4 Discussions and conclusion
Kubota (1998) argues that non-English speaking countries, such as Japan, experience a particular tension about the English language: between its role in a project of internationalization (e. g., English makes profit, produces global citizens) and the maintenance of nationalism (e. g., English enables one’s country to be more competitive, gives people a tool to advertise their country). Because these countries resist being controlled by the U.S. and other English-speaking countries, they have open-door policies; however, non-English speaking countries also impose limits to these policies in order to protect their own languages, cultures, and traditions. This tension between internationalization and nationalism is also applicable to Korea. It has had to deal with various effects of globalization while trying to maintain the foundational roots of the country. On the one hand, aspects of globalization (e. g., intensified flows of capital and merchandise, diversified demographics, multiple languages and cultures in contact) begin to package Korea as an internationalized, multilingual, and multicultural society. On the other hand, Korea has to continuously promote ideologies of monolingualism along with monoculturalism to preserve its unique linguistic and cultural heritage (see Section 1). In this sense, what Natalie’s case demonstrates is the clash between ideologies of English as an international language and ideologies of monolingualism in Korea. That is, activating the symbolic power of English at the global level, Natalie challenged the linguistic hierarchy that marginalized her.
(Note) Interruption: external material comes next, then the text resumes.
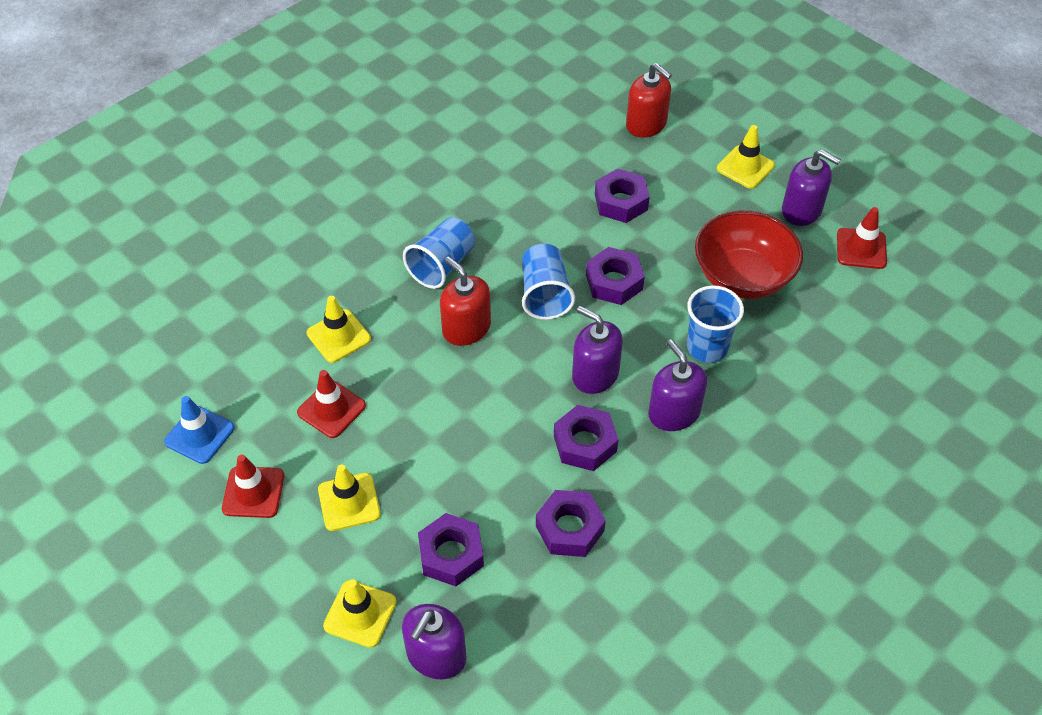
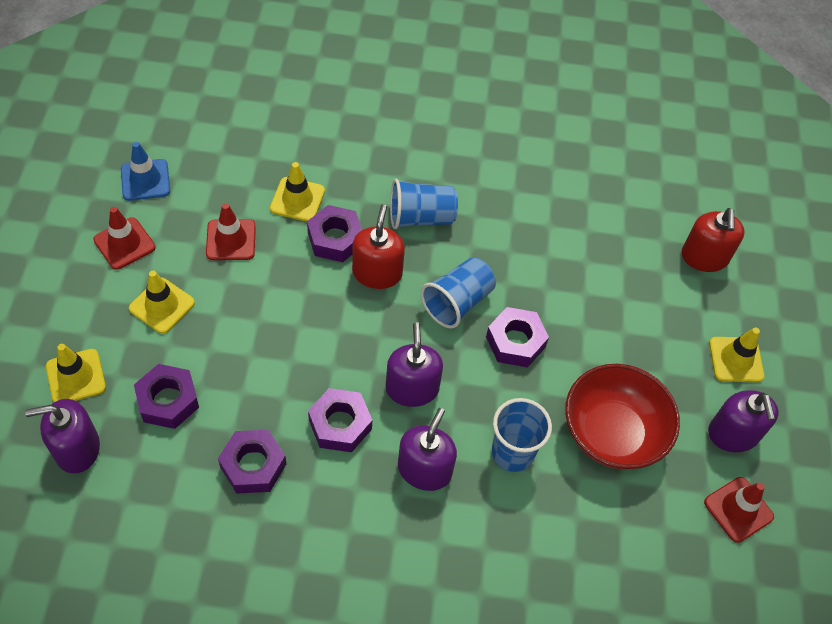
camera: 45 degrees right, 5 degrees up
(621, 202) = (602, 293): purple nut -> purple nut (335, 239)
This paradox is indeed a symbolic power game, played on the local and on the global level.
4.1 The symbolic power of English at the global/local levels: The origin of Natalie’s power
The global/local interaction in the Philippines and in Korea confirmed for Natalie that English is a symbolically valued language. Natalie positioned herself as a legitimate speaker of English and as a legitimate interlocutor in Korea. She identified herself as a near-native speaker of English who can use English in her everyday social life, teach her own child English, and apply English to her own advantage. She indeed claimed, as Widdowson (1994) suggested, “ownership” of English. At the same time, due to her English proficiency, she obtained a job as an English teacher, enabling her to make a living; she also enjoyed her privileged social status as a teacher. These experiences of reinforcing her linguistic authority as an English speaker led Natalie to believe that with minimal Korean proficiency, she could survive in Korea, where the Korean language is the norm of communication, and interact with people there – regardless of whether they were monolingual Korean speakers or not.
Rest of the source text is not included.